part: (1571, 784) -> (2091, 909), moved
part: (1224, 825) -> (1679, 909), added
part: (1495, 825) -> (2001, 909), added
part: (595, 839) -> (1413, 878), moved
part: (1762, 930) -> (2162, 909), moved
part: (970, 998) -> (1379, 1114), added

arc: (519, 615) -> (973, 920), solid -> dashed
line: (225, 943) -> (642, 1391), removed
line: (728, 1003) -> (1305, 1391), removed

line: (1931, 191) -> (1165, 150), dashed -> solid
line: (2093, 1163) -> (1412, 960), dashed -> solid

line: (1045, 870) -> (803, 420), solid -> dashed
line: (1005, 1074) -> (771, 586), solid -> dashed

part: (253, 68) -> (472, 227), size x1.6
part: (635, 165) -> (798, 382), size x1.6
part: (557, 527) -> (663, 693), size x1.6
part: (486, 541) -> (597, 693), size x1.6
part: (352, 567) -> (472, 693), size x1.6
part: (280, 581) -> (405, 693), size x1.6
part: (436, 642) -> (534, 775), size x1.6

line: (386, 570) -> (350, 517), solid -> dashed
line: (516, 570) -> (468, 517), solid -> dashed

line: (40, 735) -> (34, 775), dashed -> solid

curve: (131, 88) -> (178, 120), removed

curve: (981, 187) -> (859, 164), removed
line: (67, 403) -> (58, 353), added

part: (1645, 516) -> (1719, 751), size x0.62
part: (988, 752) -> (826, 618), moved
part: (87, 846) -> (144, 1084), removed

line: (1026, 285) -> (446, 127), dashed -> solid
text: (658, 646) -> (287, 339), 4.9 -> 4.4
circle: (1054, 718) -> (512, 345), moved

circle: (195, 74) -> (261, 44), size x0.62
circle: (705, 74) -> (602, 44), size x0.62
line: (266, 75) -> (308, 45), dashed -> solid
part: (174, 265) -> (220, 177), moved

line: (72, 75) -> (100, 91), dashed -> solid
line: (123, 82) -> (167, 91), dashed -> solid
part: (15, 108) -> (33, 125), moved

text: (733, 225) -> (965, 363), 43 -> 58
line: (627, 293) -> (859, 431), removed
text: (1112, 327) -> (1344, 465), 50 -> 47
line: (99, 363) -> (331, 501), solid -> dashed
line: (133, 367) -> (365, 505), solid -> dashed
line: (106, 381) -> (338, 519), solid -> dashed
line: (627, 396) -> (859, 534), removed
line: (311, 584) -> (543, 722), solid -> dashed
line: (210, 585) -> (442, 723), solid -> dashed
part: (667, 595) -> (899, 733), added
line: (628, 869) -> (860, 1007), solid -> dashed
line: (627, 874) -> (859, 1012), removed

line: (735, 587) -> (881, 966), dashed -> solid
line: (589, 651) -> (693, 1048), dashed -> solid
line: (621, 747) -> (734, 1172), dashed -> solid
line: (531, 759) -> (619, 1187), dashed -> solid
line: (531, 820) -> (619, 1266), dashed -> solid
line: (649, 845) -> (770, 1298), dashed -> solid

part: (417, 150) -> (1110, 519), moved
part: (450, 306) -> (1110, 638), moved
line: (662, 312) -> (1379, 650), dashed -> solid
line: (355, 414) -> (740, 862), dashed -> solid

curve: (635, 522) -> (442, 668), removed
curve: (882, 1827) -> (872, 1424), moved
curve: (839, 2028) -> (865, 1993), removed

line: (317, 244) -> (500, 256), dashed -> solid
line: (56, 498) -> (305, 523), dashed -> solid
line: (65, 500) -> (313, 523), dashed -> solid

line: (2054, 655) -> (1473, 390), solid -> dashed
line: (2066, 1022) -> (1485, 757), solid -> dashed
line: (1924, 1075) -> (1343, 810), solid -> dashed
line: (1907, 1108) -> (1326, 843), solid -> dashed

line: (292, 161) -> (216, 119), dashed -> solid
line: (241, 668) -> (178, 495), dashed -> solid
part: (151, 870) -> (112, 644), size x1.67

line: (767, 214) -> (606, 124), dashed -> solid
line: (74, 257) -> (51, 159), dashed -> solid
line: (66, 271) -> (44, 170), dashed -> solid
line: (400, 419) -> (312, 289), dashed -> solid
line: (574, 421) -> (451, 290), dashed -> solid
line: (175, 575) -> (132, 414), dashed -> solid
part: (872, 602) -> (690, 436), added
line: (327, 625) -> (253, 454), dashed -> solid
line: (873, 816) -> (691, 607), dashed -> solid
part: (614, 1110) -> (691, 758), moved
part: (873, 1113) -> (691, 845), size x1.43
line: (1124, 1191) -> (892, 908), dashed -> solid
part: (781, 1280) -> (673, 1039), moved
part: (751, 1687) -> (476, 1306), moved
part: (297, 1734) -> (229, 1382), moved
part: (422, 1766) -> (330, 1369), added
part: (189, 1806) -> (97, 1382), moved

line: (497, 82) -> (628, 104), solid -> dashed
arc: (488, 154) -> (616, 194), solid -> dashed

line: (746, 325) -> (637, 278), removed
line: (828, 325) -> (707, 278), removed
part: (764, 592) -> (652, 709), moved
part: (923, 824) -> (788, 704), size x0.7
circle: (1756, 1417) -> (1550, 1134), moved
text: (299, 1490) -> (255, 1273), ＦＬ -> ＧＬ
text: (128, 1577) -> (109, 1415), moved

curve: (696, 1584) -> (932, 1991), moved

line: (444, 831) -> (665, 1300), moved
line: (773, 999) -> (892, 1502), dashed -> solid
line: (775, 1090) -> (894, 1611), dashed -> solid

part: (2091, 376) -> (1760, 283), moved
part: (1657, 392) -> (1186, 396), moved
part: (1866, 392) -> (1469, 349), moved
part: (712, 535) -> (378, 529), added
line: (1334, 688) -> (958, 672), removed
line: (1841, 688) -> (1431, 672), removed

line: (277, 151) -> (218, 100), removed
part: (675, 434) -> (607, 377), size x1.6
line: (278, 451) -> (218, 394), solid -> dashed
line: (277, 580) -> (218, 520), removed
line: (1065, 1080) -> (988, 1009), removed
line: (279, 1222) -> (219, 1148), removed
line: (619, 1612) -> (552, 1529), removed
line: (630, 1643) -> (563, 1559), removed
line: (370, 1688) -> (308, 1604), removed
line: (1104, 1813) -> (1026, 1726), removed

-------

### PROBLEM TO SOLVE
Copy every line of the records word for word.

### EXERCISE RESPONSE
part: (1571, 784) -> (2091, 909), moved
part: (1224, 825) -> (1679, 909), added
part: (1495, 825) -> (2001, 909), added
part: (595, 839) -> (1413, 878), moved
part: (1762, 930) -> (2162, 909), moved
part: (970, 998) -> (1379, 1114), added

arc: (519, 615) -> (973, 920), solid -> dashed
line: (225, 943) -> (642, 1391), removed
line: (728, 1003) -> (1305, 1391), removed

line: (1931, 191) -> (1165, 150), dashed -> solid
line: (2093, 1163) -> (1412, 960), dashed -> solid

line: (1045, 870) -> (803, 420), solid -> dashed
line: (1005, 1074) -> (771, 586), solid -> dashed

part: (253, 68) -> (472, 227), size x1.6
part: (635, 165) -> (798, 382), size x1.6
part: (557, 527) -> (663, 693), size x1.6
part: (486, 541) -> (597, 693), size x1.6
part: (352, 567) -> (472, 693), size x1.6
part: (280, 581) -> (405, 693), size x1.6
part: (436, 642) -> (534, 775), size x1.6

line: (386, 570) -> (350, 517), solid -> dashed
line: (516, 570) -> (468, 517), solid -> dashed

line: (40, 735) -> (34, 775), dashed -> solid

curve: (131, 88) -> (178, 120), removed

curve: (981, 187) -> (859, 164), removed
line: (67, 403) -> (58, 353), added

part: (1645, 516) -> (1719, 751), size x0.62
part: (988, 752) -> (826, 618), moved
part: (87, 846) -> (144, 1084), removed

line: (1026, 285) -> (446, 127), dashed -> solid
text: (658, 646) -> (287, 339), 4.9 -> 4.4
circle: (1054, 718) -> (512, 345), moved

circle: (195, 74) -> (261, 44), size x0.62
circle: (705, 74) -> (602, 44), size x0.62
line: (266, 75) -> (308, 45), dashed -> solid
part: (174, 265) -> (220, 177), moved

line: (72, 75) -> (100, 91), dashed -> solid
line: (123, 82) -> (167, 91), dashed -> solid
part: (15, 108) -> (33, 125), moved

text: (733, 225) -> (965, 363), 43 -> 58
line: (627, 293) -> (859, 431), removed
text: (1112, 327) -> (1344, 465), 50 -> 47
line: (99, 363) -> (331, 501), solid -> dashed
line: (133, 367) -> (365, 505), solid -> dashed
line: (106, 381) -> (338, 519), solid -> dashed
line: (627, 396) -> (859, 534), removed
line: (311, 584) -> (543, 722), solid -> dashed
line: (210, 585) -> (442, 723), solid -> dashed
part: (667, 595) -> (899, 733), added
line: (628, 869) -> (860, 1007), solid -> dashed
line: (627, 874) -> (859, 1012), removed

line: (735, 587) -> (881, 966), dashed -> solid
line: (589, 651) -> (693, 1048), dashed -> solid
line: (621, 747) -> (734, 1172), dashed -> solid
line: (531, 759) -> (619, 1187), dashed -> solid
line: (531, 820) -> (619, 1266), dashed -> solid
line: (649, 845) -> (770, 1298), dashed -> solid

part: (417, 150) -> (1110, 519), moved
part: (450, 306) -> (1110, 638), moved
line: (662, 312) -> (1379, 650), dashed -> solid
line: (355, 414) -> (740, 862), dashed -> solid

curve: (635, 522) -> (442, 668), removed
curve: (882, 1827) -> (872, 1424), moved
curve: (839, 2028) -> (865, 1993), removed

line: (317, 244) -> (500, 256), dashed -> solid
line: (56, 498) -> (305, 523), dashed -> solid
line: (65, 500) -> (313, 523), dashed -> solid

line: (2054, 655) -> (1473, 390), solid -> dashed
line: (2066, 1022) -> (1485, 757), solid -> dashed
line: (1924, 1075) -> (1343, 810), solid -> dashed
line: (1907, 1108) -> (1326, 843), solid -> dashed

line: (292, 161) -> (216, 119), dashed -> solid
line: (241, 668) -> (178, 495), dashed -> solid
part: (151, 870) -> (112, 644), size x1.67

line: (767, 214) -> (606, 124), dashed -> solid
line: (74, 257) -> (51, 159), dashed -> solid
line: (66, 271) -> (44, 170), dashed -> solid
line: (400, 419) -> (312, 289), dashed -> solid
line: (574, 421) -> (451, 290), dashed -> solid
line: (175, 575) -> (132, 414), dashed -> solid
part: (872, 602) -> (690, 436), added
line: (327, 625) -> (253, 454), dashed -> solid
line: (873, 816) -> (691, 607), dashed -> solid
part: (614, 1110) -> (691, 758), moved
part: (873, 1113) -> (691, 845), size x1.43
line: (1124, 1191) -> (892, 908), dashed -> solid
part: (781, 1280) -> (673, 1039), moved
part: (751, 1687) -> (476, 1306), moved
part: (297, 1734) -> (229, 1382), moved
part: (422, 1766) -> (330, 1369), added
part: (189, 1806) -> (97, 1382), moved

line: (497, 82) -> (628, 104), solid -> dashed
arc: (488, 154) -> (616, 194), solid -> dashed

line: (746, 325) -> (637, 278), removed
line: (828, 325) -> (707, 278), removed
part: (764, 592) -> (652, 709), moved
part: (923, 824) -> (788, 704), size x0.7
circle: (1756, 1417) -> (1550, 1134), moved
text: (299, 1490) -> (255, 1273), ＦＬ -> ＧＬ
text: (128, 1577) -> (109, 1415), moved

curve: (696, 1584) -> (932, 1991), moved

line: (444, 831) -> (665, 1300), moved
line: (773, 999) -> (892, 1502), dashed -> solid
line: (775, 1090) -> (894, 1611), dashed -> solid

part: (2091, 376) -> (1760, 283), moved
part: (1657, 392) -> (1186, 396), moved
part: (1866, 392) -> (1469, 349), moved
part: (712, 535) -> (378, 529), added
line: (1334, 688) -> (958, 672), removed
line: (1841, 688) -> (1431, 672), removed

line: (277, 151) -> (218, 100), removed
part: (675, 434) -> (607, 377), size x1.6
line: (278, 451) -> (218, 394), solid -> dashed
line: (277, 580) -> (218, 520), removed
line: (1065, 1080) -> (988, 1009), removed
line: (279, 1222) -> (219, 1148), removed
line: (619, 1612) -> (552, 1529), removed
line: (630, 1643) -> (563, 1559), removed
line: (370, 1688) -> (308, 1604), removed
line: (1104, 1813) -> (1026, 1726), removed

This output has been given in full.